The BDC has been involved in the remediation and repurposing of several properties in Brooke and Hancock counties. The organization’s projects are ongoing and have to date cost just under $2.5 million for cleanup alone.
“I am pleased that the Business Development Corp. of the Northern Panhandle has taken the next step in their commitment to the purchase and revitalization of the former Follansbee Steel site,” Keith Burdette, state Secretary of Commerce, said.
“We believe this site has advantages that will attract industrial development and create jobs for hard-working West Virginians.”
The former Follansbee Steel site is part of a larger 59-acre acquisition of Berkman Co. holdings in Follansbee, and brings the BDC’s real estate inventory to almost 600,000 square feet of building space and approximately 700 acres of real estate.
Ford said the purchase also includes smaller properties south of the plant site and along the Ohio River and a wooded area of the hillside overlooking the city. He said no plans have been made for those sites at this time.
Tim Ennis, Brooke County Commission president and BDC board member, said, “I want to thank our amazing partners for making this purchase possible.’
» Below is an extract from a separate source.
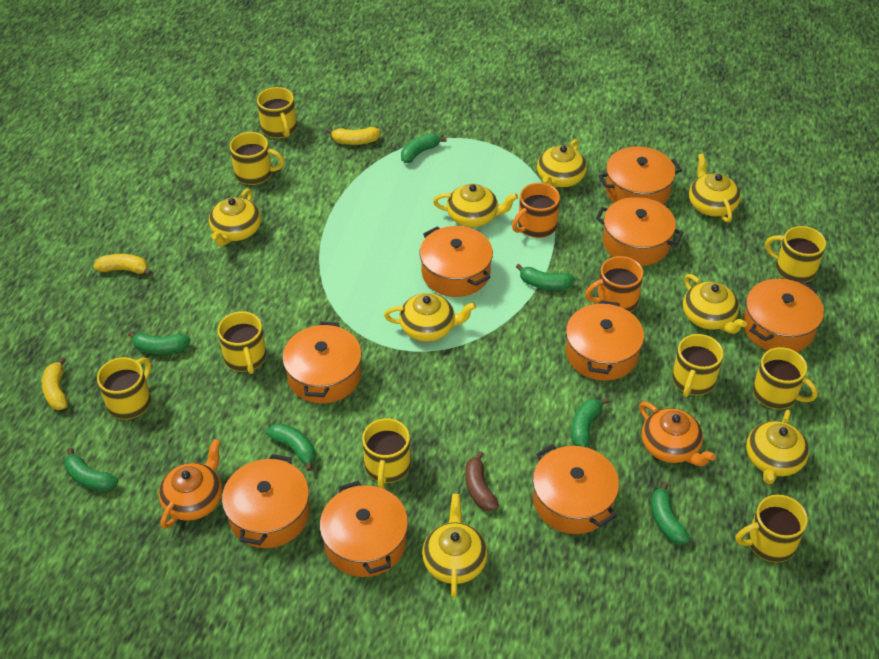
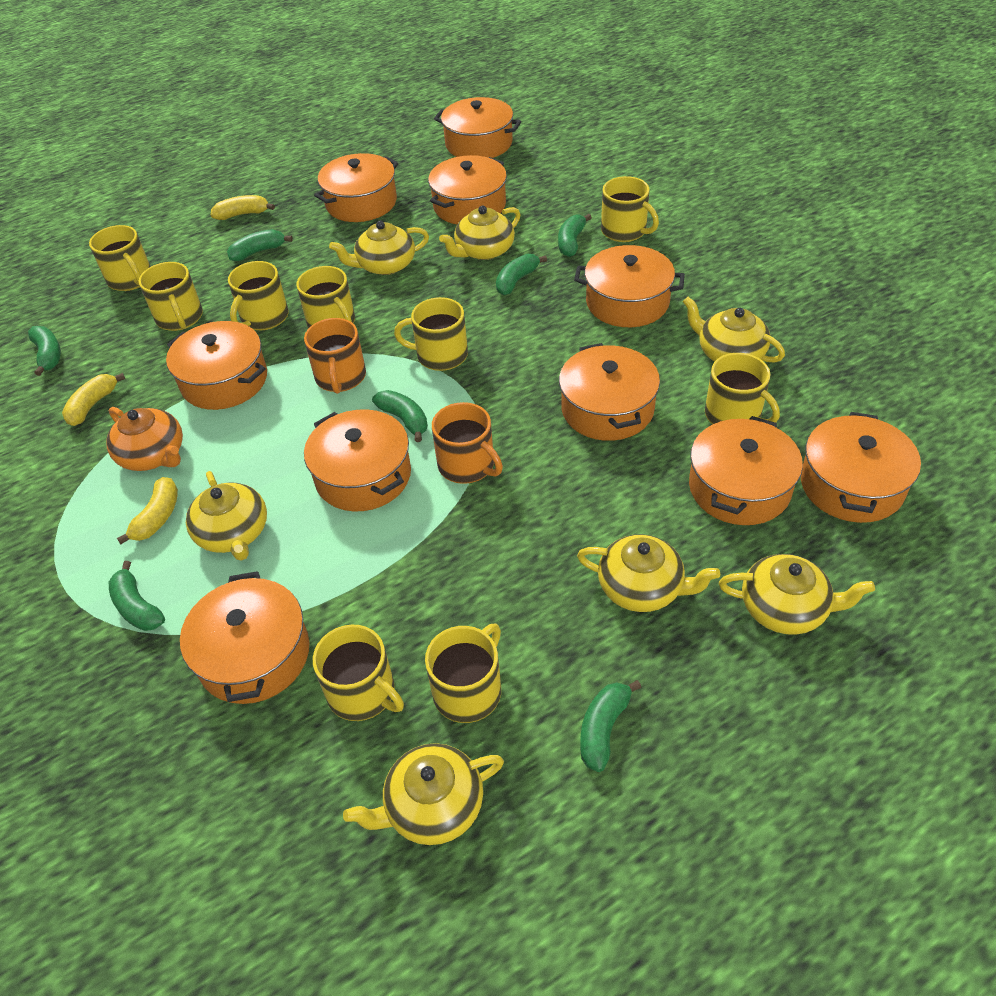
brown banana: 1 -> 0
orange pot: 9 -> 10
orange teapot: 2 -> 1
yellow teapot: 8 -> 7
“So many people were intimately involved in this transaction, including Gov. Earl Ray Tomblin; Burdette; state EDA Executive Director David Warner; Patricia Hickman, director of land restoration of the state Department of Environmental Protection; Patrick Kirby of the Northern West Virginia Brownfields Assistance Center; and Robert F. Schultz, legal counsel for the Louis Berkman Co. and family.
“Time and again, our partners across the state, our local elected officials and business leaders, our technical service providers, our funders, and our banks, work with us to create an opportunity to make it possible to keep these former mills and abandoned properties in local hands to be repurposed for future employment opportunities.”
Follansbee Steel can be traced back to its tinplate production 1904. The company and city got its name from brothers John and Robert Follansbee, who purchased the operation and opened the plant in 1902.
The Steubenville-based Louis Berkman Co. purchased the plant in 1954, shortly thereafter selling its basic steel production operation to what was then Wheeling Steel while retaining its Terne steel sheet line.
Robert Schultz, who served as general counsel for the Berkman Co., said Louis Berkman “loved Follansbee, and loved the business (Follansbee Steel) in Follansbee.”
Schultz added, “I am equally thrilled that the Berkman family sold its real estate holdings in Follansbee to the BDC.”